Does "by inspection" mean that they did it by hand? Allow me some nitpicking if
this is indeed the case.
I once made a little program, which uses a bit of group theory. It checks out
all possible symmetries of a cube. Reading again the Marching Cubes article, I
wondered if the above result could be reproduced with my program, thus avoiding
human "inspection". The program is called "suna58.for". The results of it are
compared below with those of Lorenzen and Cline:
Output suna58 Figure 3
 
1 <<<<<<<< 0
2 <<<<<<<> 1
4 <<<<<<>> 2
7 <<<<<>>< 3
8 <<<<<>>> 5
16 <<<<>>>> 8
23 <<<><>>< 7
24 <<<><>>> 9
25 <<<>><<< 5
26 <<<>><<> 6
28 <<<>><>> 11
* 30 <<<>>><> 14
31 <<<>>>>< 12
61 <<>>>><< 10
106 <>><><<> 13
Number of cases: 15 , if case (0) is also counted (: why not, huh?)
The case (14) marked with (*) is not found if transformations with nonpositive
determinant (mirroring) are also allowed. (BTW, it does no harm if they are !)
Ambiguities are introduced if equalities are involved. What shall we do in that
case: identify them with < or with > ? A rigourous way out is to check out
the essentially different cases with = as an extra relationship. Statements
in our program corresponding with this are commented out. I gave up because the
list of cases to be implemented becomes LONG: more than 147 items are found !
(I only checked it out for general transformations, not rotations exclusively).

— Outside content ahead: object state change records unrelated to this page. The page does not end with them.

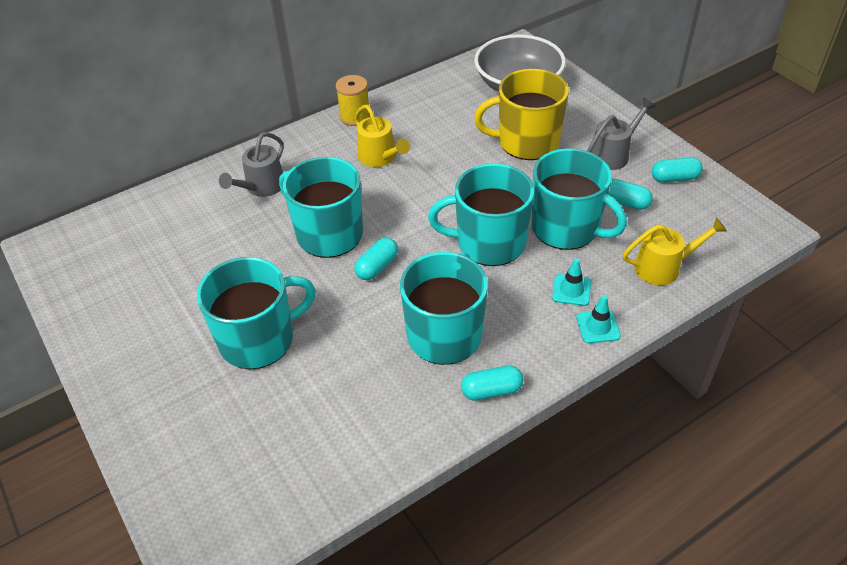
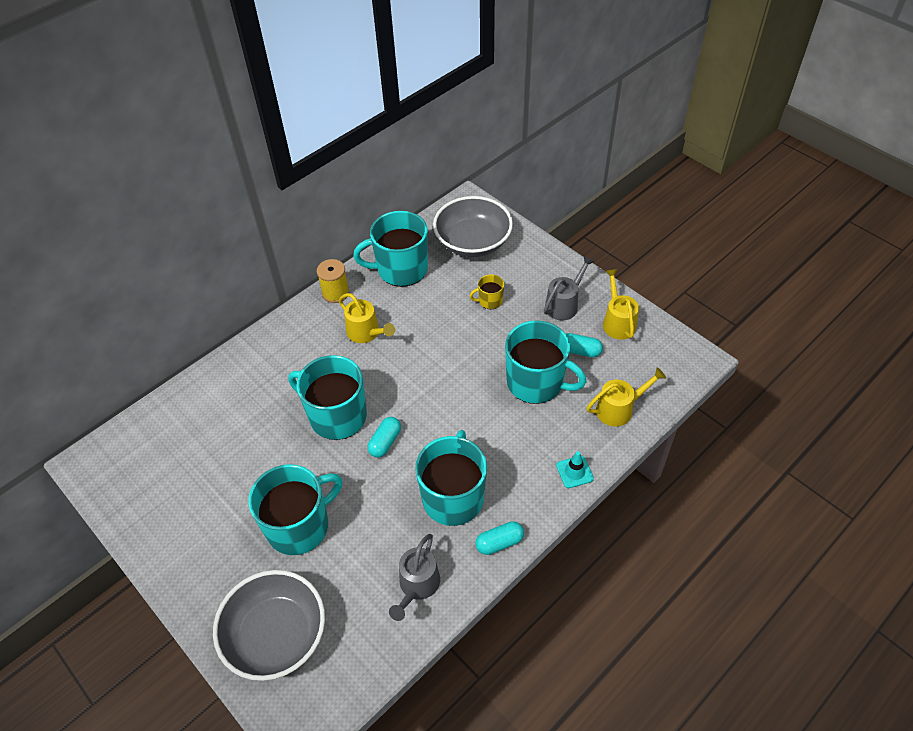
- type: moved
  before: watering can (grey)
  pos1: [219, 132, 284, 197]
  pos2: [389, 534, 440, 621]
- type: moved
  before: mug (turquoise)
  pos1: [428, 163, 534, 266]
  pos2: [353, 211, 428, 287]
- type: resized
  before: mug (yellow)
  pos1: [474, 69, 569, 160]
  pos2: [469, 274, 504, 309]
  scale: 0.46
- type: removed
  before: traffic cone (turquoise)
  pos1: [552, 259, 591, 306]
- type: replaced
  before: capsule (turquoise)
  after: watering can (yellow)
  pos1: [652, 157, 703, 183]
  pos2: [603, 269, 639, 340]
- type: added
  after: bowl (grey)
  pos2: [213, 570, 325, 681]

Administration of all possible cases is done by the same kind of SETUP routine
which has been employed successfully in SUNA55. But there are minor differences:
eight vertices instead of four, (default) binary instead of ternary number base
and the transformations are rotations instead of permutations. It is here that
a small piece of Group Theory was employed.
The group theory used is encoded in subroutine "groepen". The unit cube that we
start with is spanned by the unit vectors in 3space, which are of course the
columns of the unit transformation matrix:
 1 0 0 
 0 1 0 
 0 0 1 
As a first step, the columns of this matrix are permutated. This can be done in
six different ways. But transformed unit vectors can also point in the opposite
direction. This enlarges the number of possibilities with a factor 8, resulting
in the well known 6 x 8 = 48 symmetry elements of the cube. Finding next the
transformed vertices and the corresponding numbering is a matter of routine and
a bit of ingenuity (too ;).
At a certain point in the agorithm, we may decide that only the transformations
with a positive determinant, the rotations, must be kept. This place is clearly
indicated in the program. If you wish to decide otherwise (as I did), then look
for the statement "if(det.eq.0) goto" , and comment it out. Don't forget then
to enlarge several dimensions again to 48 instead of 24 : there are as many
transformations with positive as there exist with negative determinant. It was
seen already that the net effect on the endresult is minimal: 15 cases instead
of 14, if we are (always) including the null case too.
That's all for today, folks! I don't feel the desire to reinvent more intricate
details of this wheel. It was fun, anyway ...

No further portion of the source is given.